Friday, October 23, 2009

FDIC Asks For Bridge Bank Powers To End Too Big To Fail

The FDIC tells Congress that the way to allow the orderly closing of too big and too interconnected to fail institutions is to grant powers to the FDIC to allow the transfer of the bank's assets to a "bridge bank."
We [FDIC] have recommended that a special resolution process for systemically significant financial firms include an option to create a bridge financial institution. This tool, which is available as well in bank receiverships, allows the receiver to transfer assets and contracts from the failed firm to the bridge institution in order to retain franchise value and to avoid dumping financial contracts on the markets. Under the proposed resolution process, financial market contracts could be transferred to the bridge institution run by the governmental receiver without triggering netting and liquidation rights. This could prove vital to avoid a market melt-down. The bridge financial institution also can maintain other systemically significant functions such as payments processing, securities lending, and the settlement of ongoing government securities or other transactions. Most critically, the bridge financial institution allows time to avoid a sudden loss of critical services and promotes market confidence.

The bridge financial institution option, and the continuity it can provide, requires access to liquidity for ongoing operations. To achieve this, the proposed special resolution process includes ready access to liquidity for the bridge financial institution from a resolution fund provided from assessments paid by the industry. In contrast, under the Bankruptcy Code, a Chapter 11 debtor who will incur post-petition expenses to maintain operations must often borrow from lenders, usually at unfavorable rates. Debtor in possession financing can be particularly costly, or unavailable, for large financial firms in bankruptcy since their assets are so dependent on market liquidity and confidence and the bankruptcy filing itself greatly reduces their asset value. The result is that there may be less funding to preserve valuable ongoing operations for sale. According to some commentators, the lack of debtor in possession financing following the Lehman bankruptcy filing led to many possible Chapter 11 reorganizations becoming Chapter 7 liquidations. Under the proposed resolution system for systemically significant financial firms, the bridge option with its access to liquidity will provide continuity, while better preserving the value of financial assets for the benefit of creditors.

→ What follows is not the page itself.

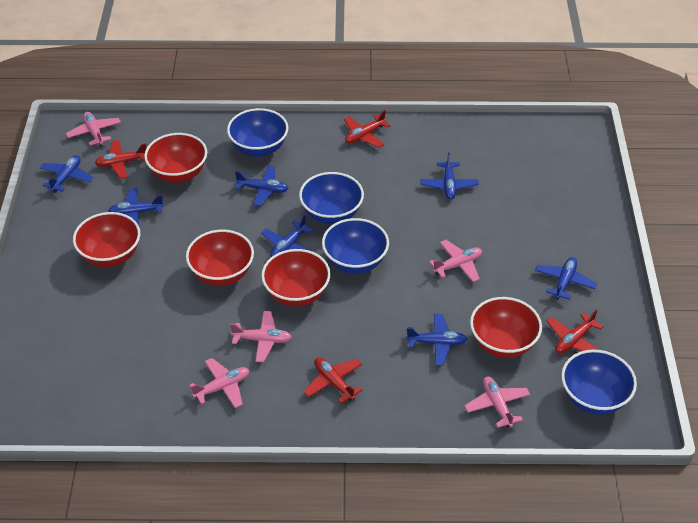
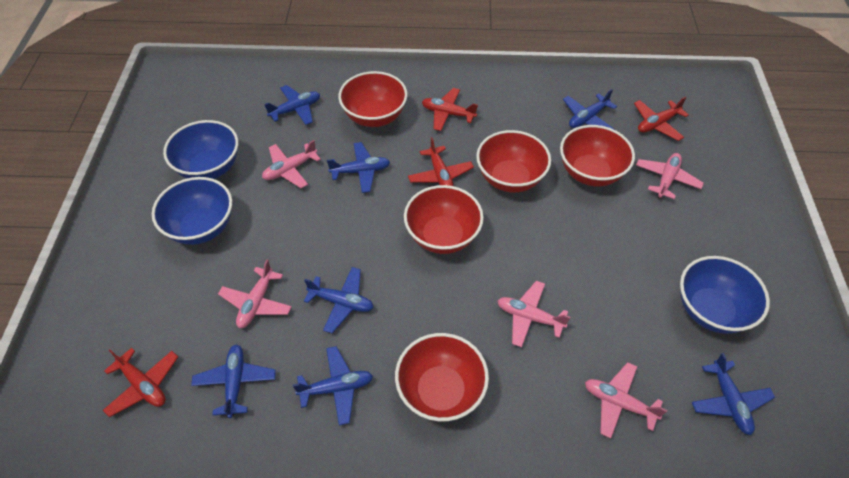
blue bowl: 4 -> 3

The FDIC's current authority for insured banks and thrifts to act as receiver and to establish a bridge bank to maintain key functions and sell assets offers a good model. A temporary bridge bank allows the FDIC to transfer needed contracts to the bridge bank and preserve key banking operations, which can be crucial to stemming contagion. At the same time, by closing the bank and placing it into receivership, the FDIC assesses the losses against shareholders and market participants who should appropriately bear the risk. By preserving the going concern value of the financial assets, it also encourages interest by other firms in purchasing the operations and assets of the firm, which can reduce losses to the receivership.
The above is from an October 22, 2009, Statement of Michael Krimminger, Special Advisor for Policy, Federal Deposit Insurance Corporation on Too Big to Fail: The Role of Bankruptcy and Antitrust Law in Financial Regulation Reform before the Committee on the Judiciary; Subcommittee on Commercial and Administrative Law; U.S. House of Representatives.